Thursday, March 15, 2012
The sentence that I picked from chapter nine is "I soon decided that any human that had not been entombed on Yamacraw since birth had a vast repository of experience to share in my classroom" (p182). I liked this sentence because it shows another way that Conroy was trying to educate his students, and introduce them to the outside world. In this chapter Conroy has a bunch of different people with their own take on the world, and each with different backgrounds come and talk to the students. Some of these people left a very strong impression on the children, such as Conroy's sister and Peter. The sentence that I picked from chapter ten is "What fired the imagination of my students one week bored and stultified them the next" (p210).
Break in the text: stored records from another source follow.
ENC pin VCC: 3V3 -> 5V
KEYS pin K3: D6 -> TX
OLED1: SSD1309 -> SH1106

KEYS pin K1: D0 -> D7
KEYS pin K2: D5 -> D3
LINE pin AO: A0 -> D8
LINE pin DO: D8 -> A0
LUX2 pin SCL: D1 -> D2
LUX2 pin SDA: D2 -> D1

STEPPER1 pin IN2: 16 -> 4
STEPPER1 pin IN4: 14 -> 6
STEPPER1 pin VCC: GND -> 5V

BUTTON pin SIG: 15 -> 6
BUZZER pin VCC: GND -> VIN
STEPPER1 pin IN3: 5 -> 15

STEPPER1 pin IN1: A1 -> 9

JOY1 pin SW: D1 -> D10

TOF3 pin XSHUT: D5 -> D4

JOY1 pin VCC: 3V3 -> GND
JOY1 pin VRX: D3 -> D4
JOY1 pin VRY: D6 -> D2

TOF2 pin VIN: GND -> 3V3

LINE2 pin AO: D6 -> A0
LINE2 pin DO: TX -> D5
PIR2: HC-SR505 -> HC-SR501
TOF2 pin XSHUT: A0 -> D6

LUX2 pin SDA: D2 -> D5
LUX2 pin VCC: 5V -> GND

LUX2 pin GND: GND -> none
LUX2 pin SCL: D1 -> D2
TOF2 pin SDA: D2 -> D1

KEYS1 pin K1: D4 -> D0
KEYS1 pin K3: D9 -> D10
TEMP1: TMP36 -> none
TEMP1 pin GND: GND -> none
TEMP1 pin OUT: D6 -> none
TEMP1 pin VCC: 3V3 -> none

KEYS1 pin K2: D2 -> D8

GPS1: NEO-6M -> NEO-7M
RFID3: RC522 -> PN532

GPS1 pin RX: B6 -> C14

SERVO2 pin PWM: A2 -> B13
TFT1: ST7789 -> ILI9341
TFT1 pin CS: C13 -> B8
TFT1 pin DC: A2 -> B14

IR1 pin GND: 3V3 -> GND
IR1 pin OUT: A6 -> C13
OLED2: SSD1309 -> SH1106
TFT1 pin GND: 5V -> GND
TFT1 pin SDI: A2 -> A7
In this chapter Conroy discusses how you need to keep the material interesting so that the students did not get bored. As a way of trying to keep things interesting Conroy petitioned for a trip to Washington D.C. after he found a letter from a woman in Virginia. After he got permission from all of the parents and got transportation along with a few chaperones, he loaded up the students and took them to Washington. Once there the students were given a tour of a number of museums and monuments, but the one place they really seemed to enjoy was the zoo. All of the animals excited them. They also enjoyed staying with the families who boarded them while they were in Virginia, as well playing with the children in the neighborhood. The trip was a educational and exciting experience for the students.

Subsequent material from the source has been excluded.